We have seen how governments’ response to inflation, including Romania’s through its National Bank, was to bump up interest rates, which benefits commercial banks and puts those with mortgages at risk. To be eligible for these loans, in the past, the applicants were strictly checked by the banks: if their income did not fall within a certain margin, people were considered to be at risk of not being able to pay the monthly installments and were refused. With rising interest rates, and the parallel surge in other living costs, many of those eligible for home loans a few months ago today probably don’t fall into the “good=profitable payer” category. What will happen to them if they can no longer pay their monthly installments? They are particularly at risk if they lose their jobs because companies go bankrupt or lay off employees precisely because of increased production costs (due to higher energy prices) and reduced consumption. Low consumption, as we all know, leads to reduced production, which is why the solution to inflation imposed by governments (reducing consumption through monetary measures, prolonging wage, and pension increases, not effectively regulating energy prices) will lead to recession.
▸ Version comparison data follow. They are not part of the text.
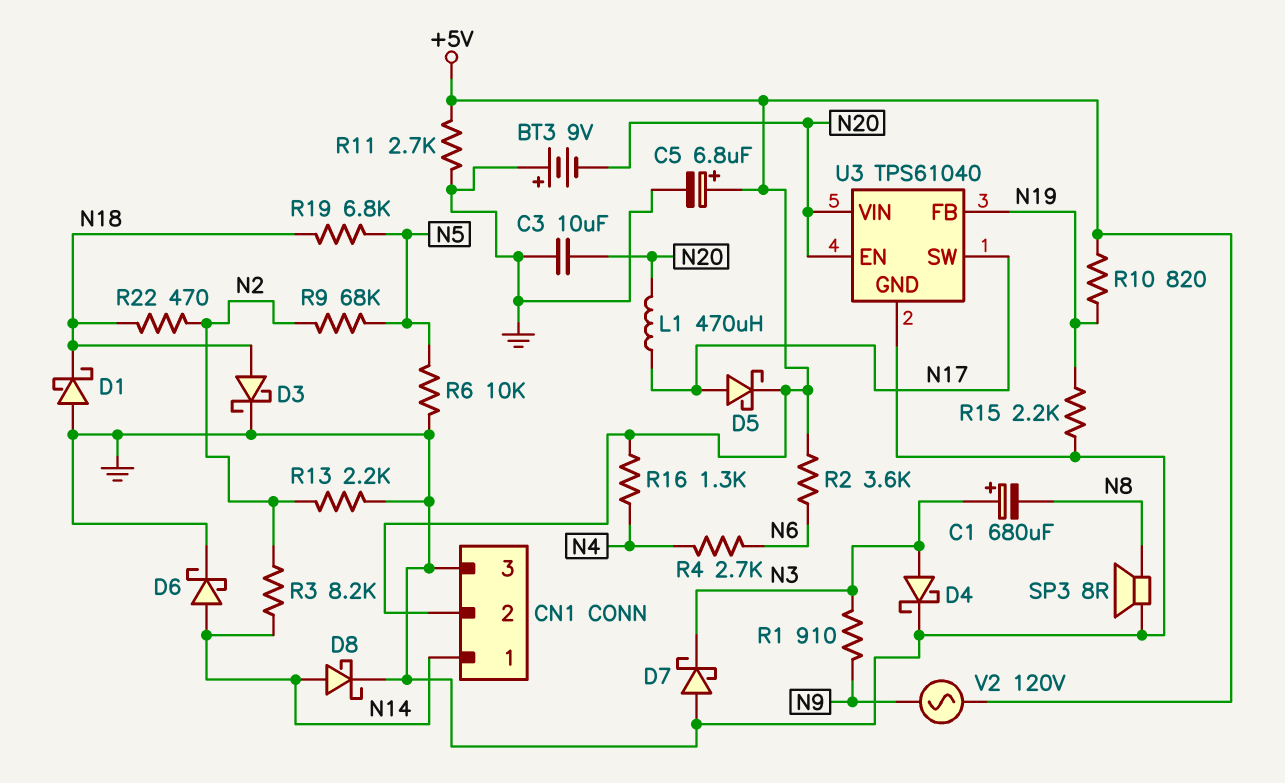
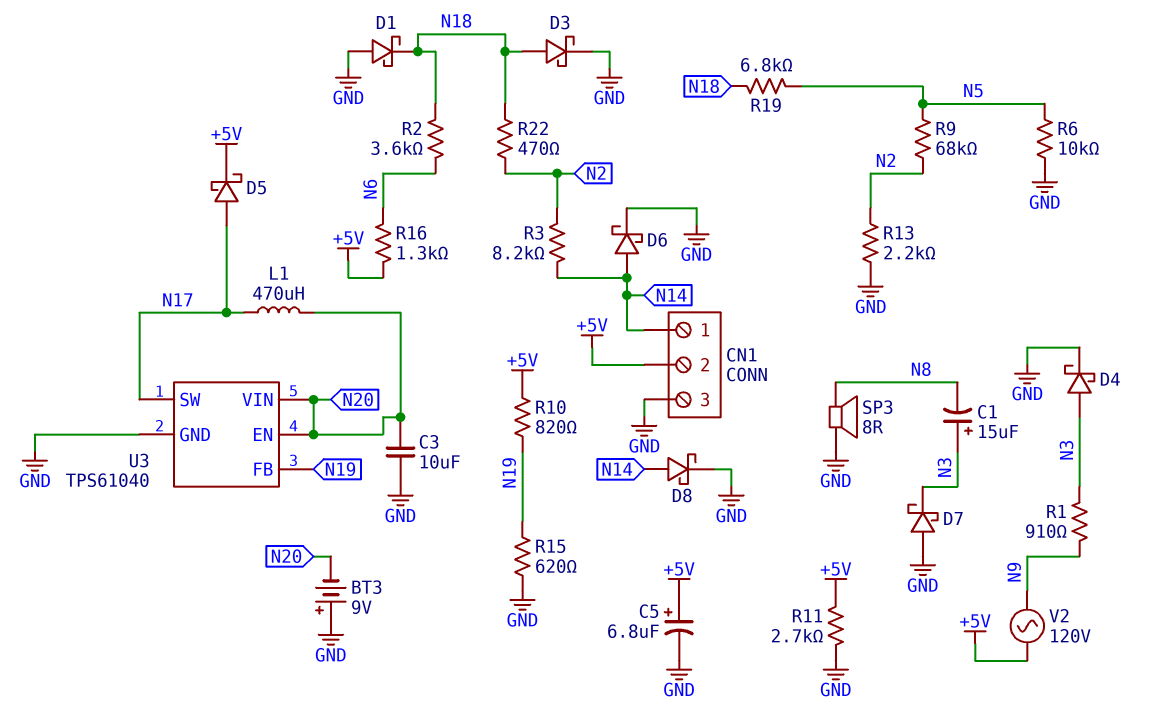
C1: 680uF (plus N3, minus N8) -> 15uF (plus N3, minus N8)
R2: 3.6k (+5V, N6) -> 3.6k (N6, N18)
R4: 2.7k (N4, N6) -> none
R15: 2.2k (GND, N19) -> 620 (GND, N19)
R16: 1.3k (+5V, N4) -> 1.3k (+5V, N6)

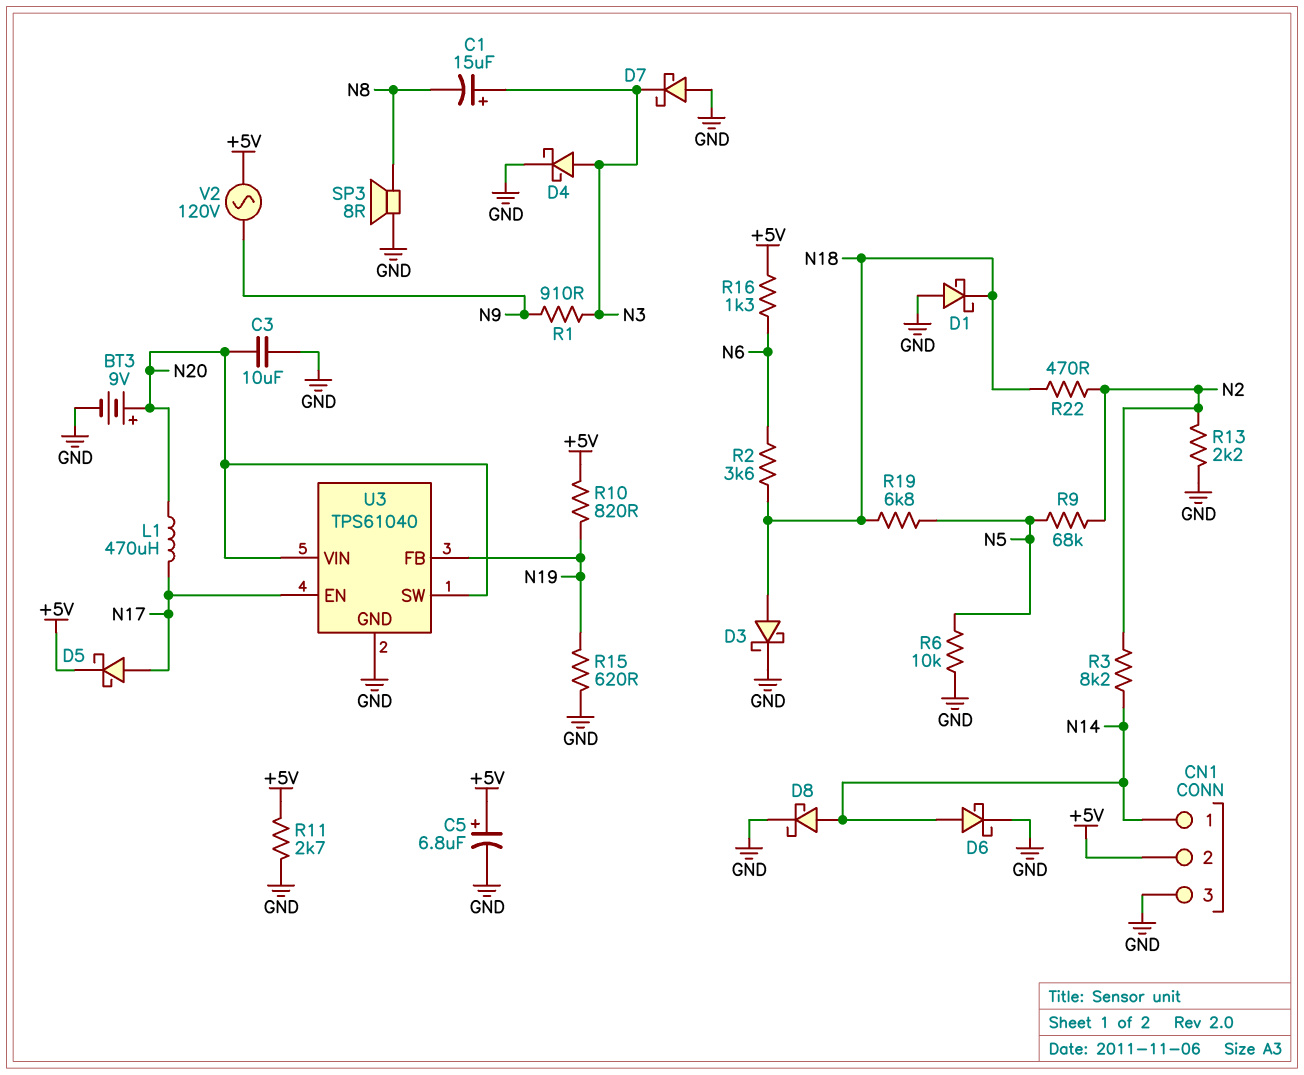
BT3: 9V (plus GND, minus N20) -> 9V (plus N20, minus GND)
U3 pin EN: N20 -> N17
U3 pin SW: N17 -> N20

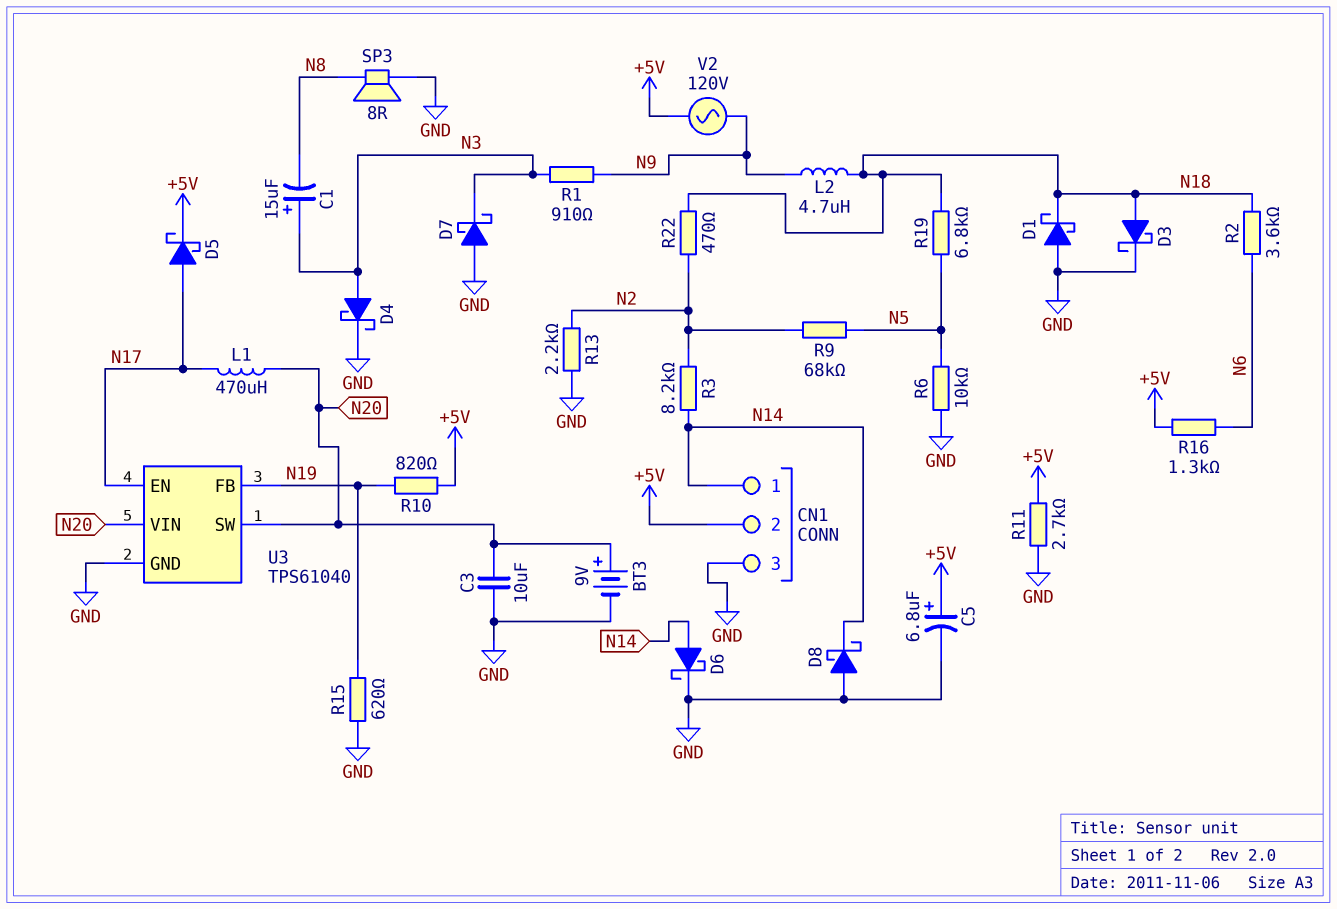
D8: schottky (A N14, K GND) -> schottky (A GND, K N14)
L2: none -> 4.7uH (N9, N18)

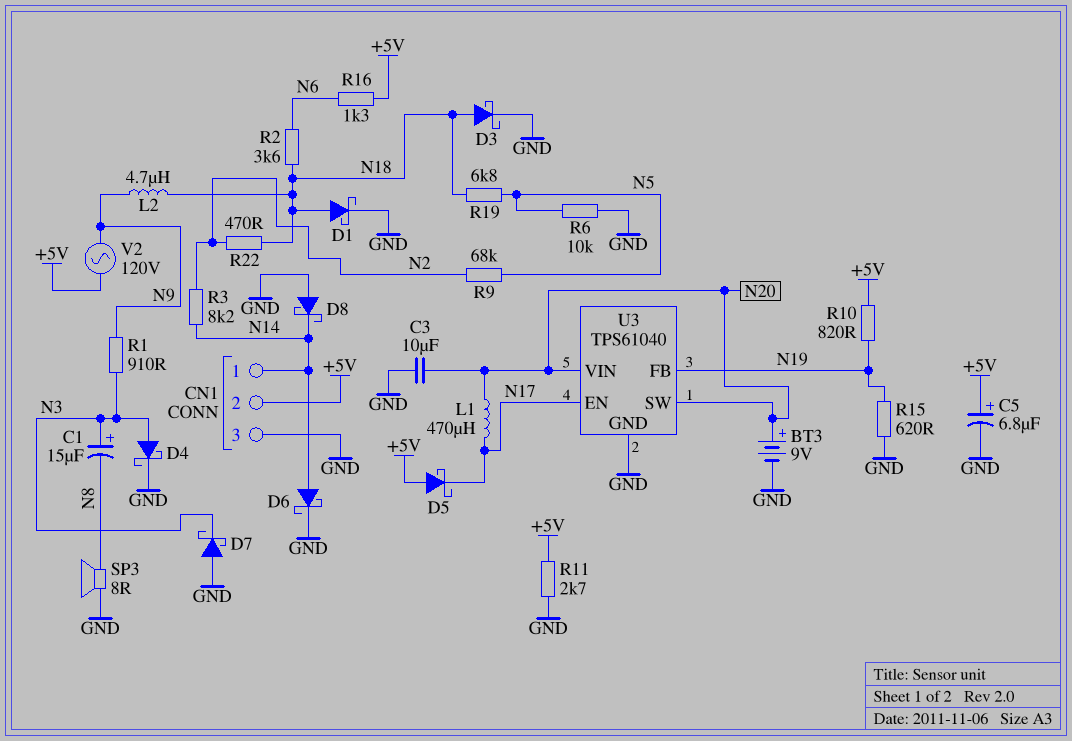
D1: schottky (A GND, K N18) -> schottky (A N18, K GND)
D5: schottky (A N17, K +5V) -> schottky (A +5V, K N17)
R13: 2.2k (GND, N2) -> none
In short: current wages and pensions are not enough to cope with the price increases. People make calculations about what to give up surviving. But in giving up more and more, survival eventually becomes impossible. Governments keep coming up with solutions to subsidize private companies that increase their profits, explaining that the latter are the creators of jobs and goods. In a way, this is true because, in capitalism, we have no alternative: the private sector dominates the economy. One may nurture a possible return to post-World War II state capitalism in which the state tried to balance the relationship between capital and labor through public investment programs in public services. Today, however, alternatives must look beyond capitalism. Because what is exploding today in the cost-of-living crisis are the multiple crises produced by capitalism (economic, financial, housing, climate, energy, and others). Even people with relatively higher incomes, around the level of the national average wage, are beginning to feel this crisis, not to mention those with low incomes or people who were already living in poverty. In turn, to sustain the market economy and capital, governments are ready to enter the circle of indebtedness, and at some point, they, too, will probably go bankrupt, being even more heavily exposed to the interests of powerful states and global financial players. In principle, this increasingly disastrous moment is an opportunity for broad political solidarity to overcome the capitalist regime that has brought us to where we are today, with our lives endangered by wars that remake the global order, militarization, climate disasters, and economic and financial shortages. Capitalism pushed us into this situation, and it can no longer claim to be the best mode of production or societal organization we can imagine. Debates are raging, and riots of all kinds will probably follow all over the world; the important thing would be that discontent should not fuel the extreme right, the nationalists, and fascists, or those who praise the return of national capitalism as a solution to neoliberal globalization. We know from history what happened when that happened. Socialization of the means of production, and internationalist socialism at large, is the alternative path that humanity should take.        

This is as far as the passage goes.